2. Russell Westbrook
See above.
3. LeBron James
King James is having a typical LeBronian season — 25-8-7 — for the best team in the East, a club that has felled the Warriors once and the Raptors thrice. He’s shockingly playing a ton of minutes and remains the best player in the world. We all remember what he did in June. It’s just impossible to set that aside when grading out current year performance. Chekov’s championship. Only because Harden and Westbrook are threatening history is LeBron not in the No. 1 spot.
4. Kawhi Leonard
His shaky defensive numbers are misleading — he’s still the best lockdown wing in the NBA. He’s also the offensive workhorse for an elite club. Ho hum. He’s going to end up undervalued over the long-term like Tim Duncan if we’re not careful. But even a Kawhi acolyte like me knows there’s no argument to put him over Harden or Westbrook this season.
5. DeMarcus Cousins (tie)
No. 2 in scoring at 29 per game. No. 13 in rebounding in 10.1 per game. His scoring efficiency is well above average despite an incredible usage rate of 37 percent (No. 2 in the league, highest for a big man in the modern era). The Kings are not what you would call “good,” but they are in the playoff hunt (No. 8 seed with a one-game cushion). Without Boogie, they would be the NBA’s worst team.
5. Anthony Davis (tie)
Boogie, but with the volume ratcheted down one notch, the efficiency twisted up half a turn and a worse team by a couple games. We ignore how good Davis is because of how bad his team has been. It’s not his fault!
7. Chris Paul
Still the best maestro in the game, a strong defender, and an on-court leader for a very good team. We have no idea what’s going to happen to the Clippers if they don’t do something amazing this spring, but that’s not because of any particular flaws of CP3.
8. Kevin Durant
It’s very difficult to assign value to any Warrior because they have all sacrificed in the box score for a greater mission. But Durant has been outrageously good all season, including on defense.

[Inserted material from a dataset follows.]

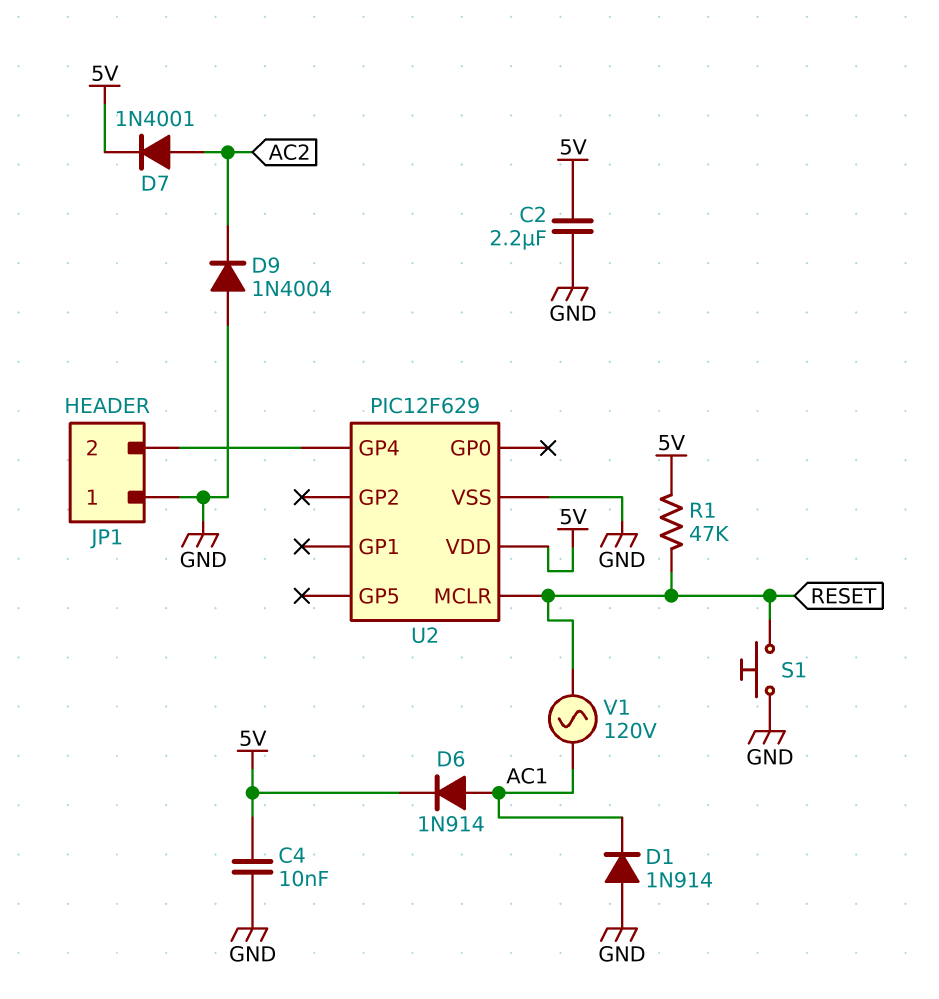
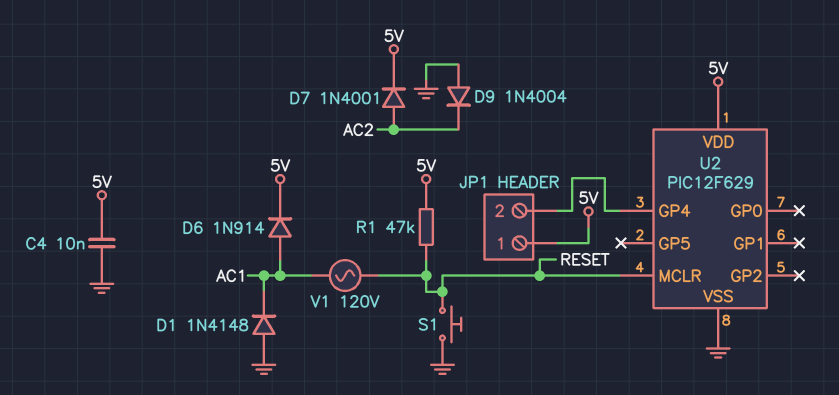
C2: 2.2uF (5V, GND) -> none
D1: diode 1N914 (A GND, K AC1) -> diode 1N4148 (A GND, K AC1)
JP1 pin 1: GND -> 5V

9. DeMar DeRozan and Kyle Lowry (tie)
It’s pretty hard to separate the impact of the two star Raptors. Lowry is averaging 22 per game on really strong efficiency — Lowry has actually been every bit as good as Steph Curry this season (more efficient with slightly less scoring but more assists and equal-if-not-better defense). DeRozan, of course, is No. 6 in scoring at an above-average efficiency, and is the last bastion of the mid-range. These two players are so darn good.
A word about Stephen Curry
Both of these things are true: Curry is way less impressive than last season, and he is still one of the most spectacular players in the league. I’m not sure he’ll ever win another MVP, though. The threshold for impressing us after what he did the last two years is just so high.
Also receiving consideration
Marc Gasol, Jimmy Butler, Giannis Antetokounmpo, Kemba Walker, John Wall, Isaiah Thomas.